Cosa fare in caso di emergenza nucleare?

L’Italia ha aggiornato il piano nazionale per la gestione delle emergenze radiologiche e nucleari

Cosa fare in caso di emergenza nucleare?
Cosa fare in caso di emergenza nucleare. Il Piano nazionale per la gestione delle emergenze radiologiche e nucleari è il documento, aggiornato di recente dal governo italiano e dalla Protezione civile, che “individua e disciplina le misure necessarie a fronteggiare le conseguenze di incidenti in impianti nucleari di potenza ubicati oltre frontiera, ossia impianti prossimi al confine nazionale, in Europa e in paesi extraeuropei“. Il piano è previsto da un decreto legislativo del 2020. Stando alle normative Ue è obbligatorio che venga aggiornato regolarmente.

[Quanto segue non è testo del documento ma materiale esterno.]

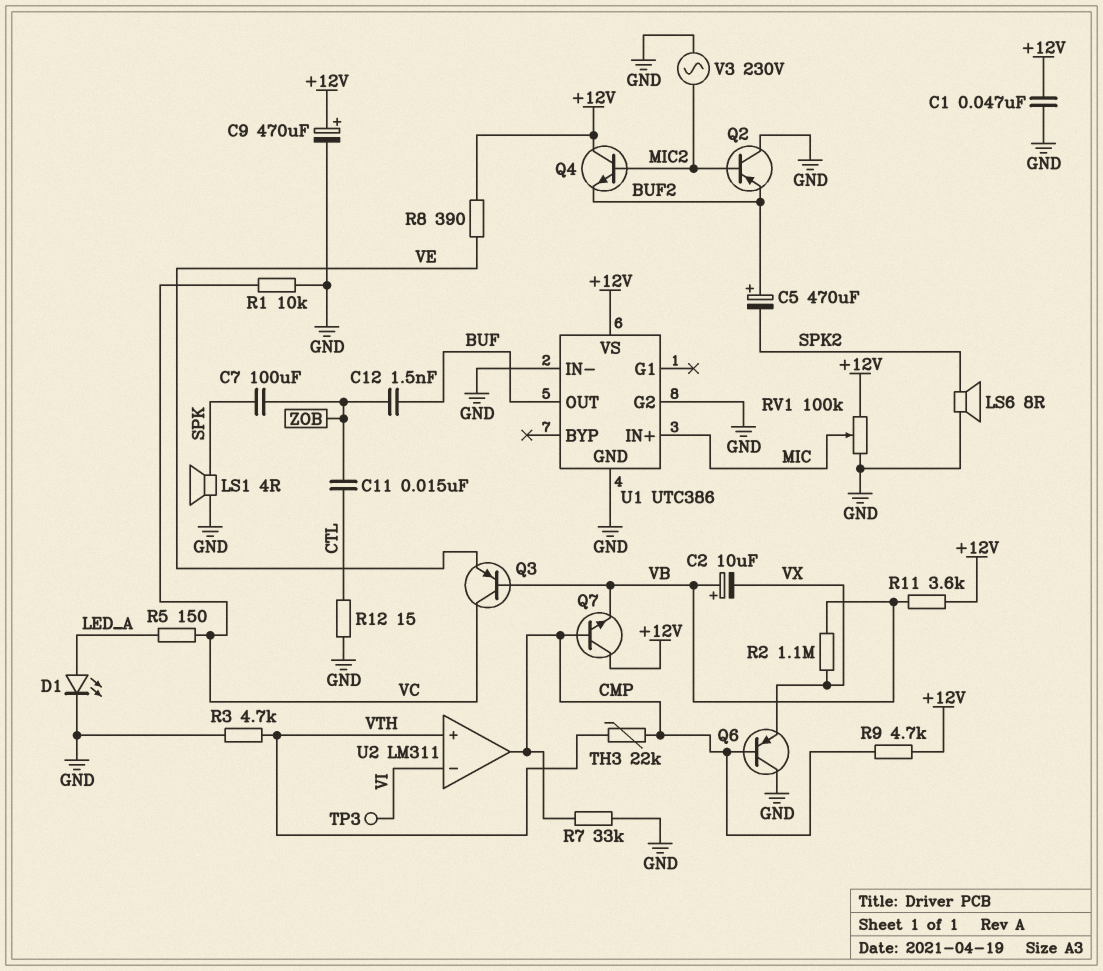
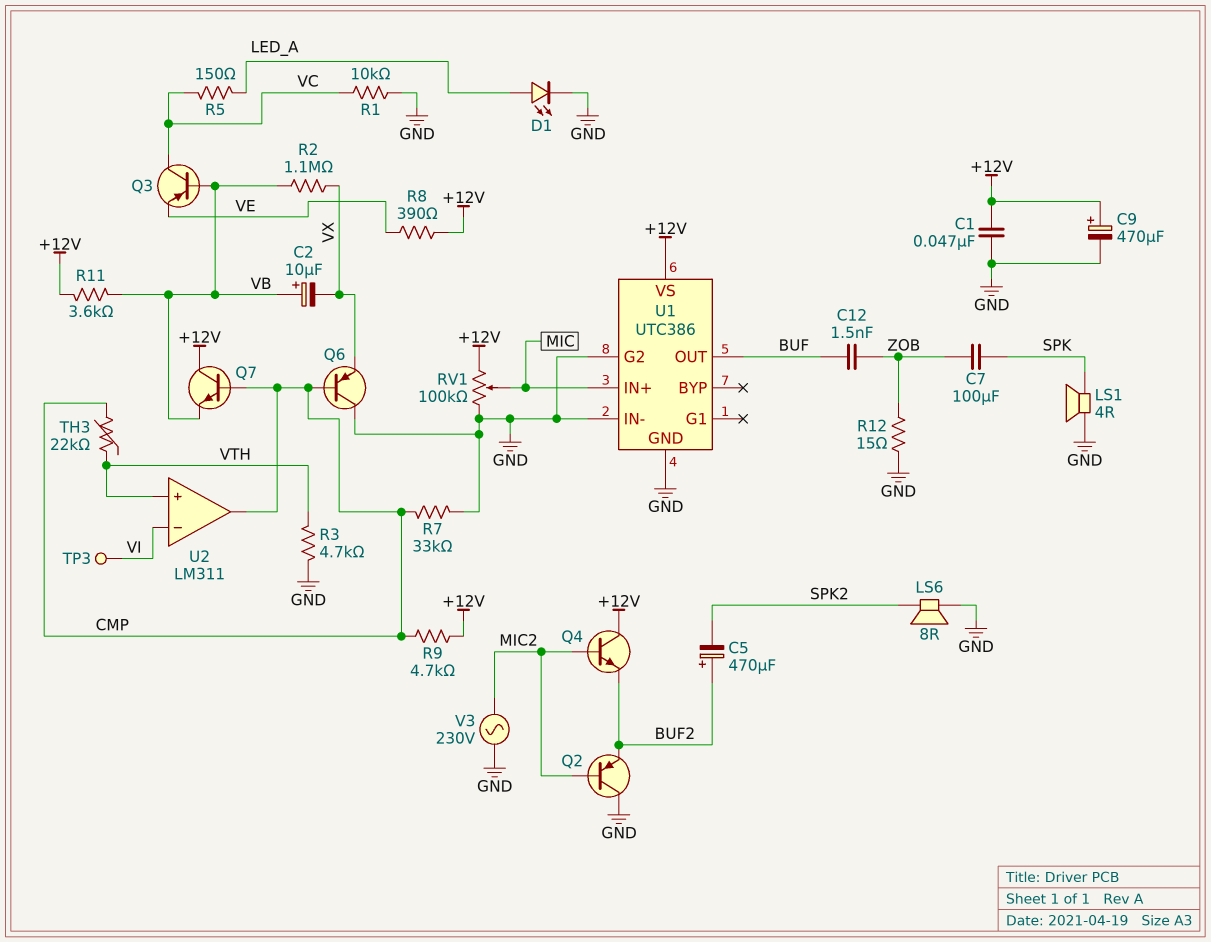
C11: 15nF (CTL, ZOB) -> none
R12: 15 (CTL, GND) -> 15 (GND, ZOB)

Il piano si sviluppa in 3 fasi, diversificate in base all’evoluzione dello scenario incidentale considerato. E’, quindi, tarato su vari tipi di incidente con differenze tra un impianto posto entro 200 km dai confini nazionali e uno oltre quella distanza (oppure per un incidente in territorio extraeuropeo).

Le 3 fasi
  • La prima fase inizia con il verificarsi dell’evento, e si conclude quando il rilascio di sostanze radioattive può considerarsi terminato. Si caratterizza dal passaggio sul territorio di una nube radioattiva (in questo caso sono necessarie azioni tempestive di contrasto).
  • La seconda fase è, invece, caratterizzata dalla deposizione al suolo delle sostanze radioattive e dal loro passaggio alle matrici ambientali e alimentari.
  • La terza fase, infine, è detta di transizione e prevede che siano avviate le azioni di rimedio e di bonifica dei territori contaminati, e la gestione dei materiali contaminati durante l’emergenza.
Le misure previste nelle 3 fasi

Le misure previste in nelle 3 fasi si dividono in “protettive dirette” (come il “riparo al chiuso”, il divieto di utilizzare impianti di ventilazione e la iodioprofilassi) da attuare nelle prima fase e in “protettive indirette” (comprendono limitazioni alla produzione, commercializzazione e consumo di alimenti di origine vegetale e animale, misure a protezione del patrimonio agricolo e zootecnico, blocco della circolazione stradale e monitoraggio della radioattivita nell’ambientale e delle derrate alimentari) da attuare durante la seconda fase.

Il piano fornisce anche indicazioni per la “iodioprofilassi” (“una efficace misura di intervento per la protezione della tiroide, inibendo o riducendo l’assorbimento di iodio radioattivo, nei gruppi sensibili della popolazione”). Secondo il Piano, “il periodo ottimale di somministrazione di iodio stabile è meno di 24 ore prima e fino a due ore dopo l’inizio previsto dell’esposizione. Risulta ancora ragionevole somministrare lo iodio stabile fino a otto ore dopo l’inizio stimato dell’esposizione. Da evidenziare che somministrare lo iodio stabile dopo le 24 ore successive all’esposizione può causare più danni che benefici (prolungando l’emivita biologica dello iodio radioattivo che si è già accumulato nella tiroide)“.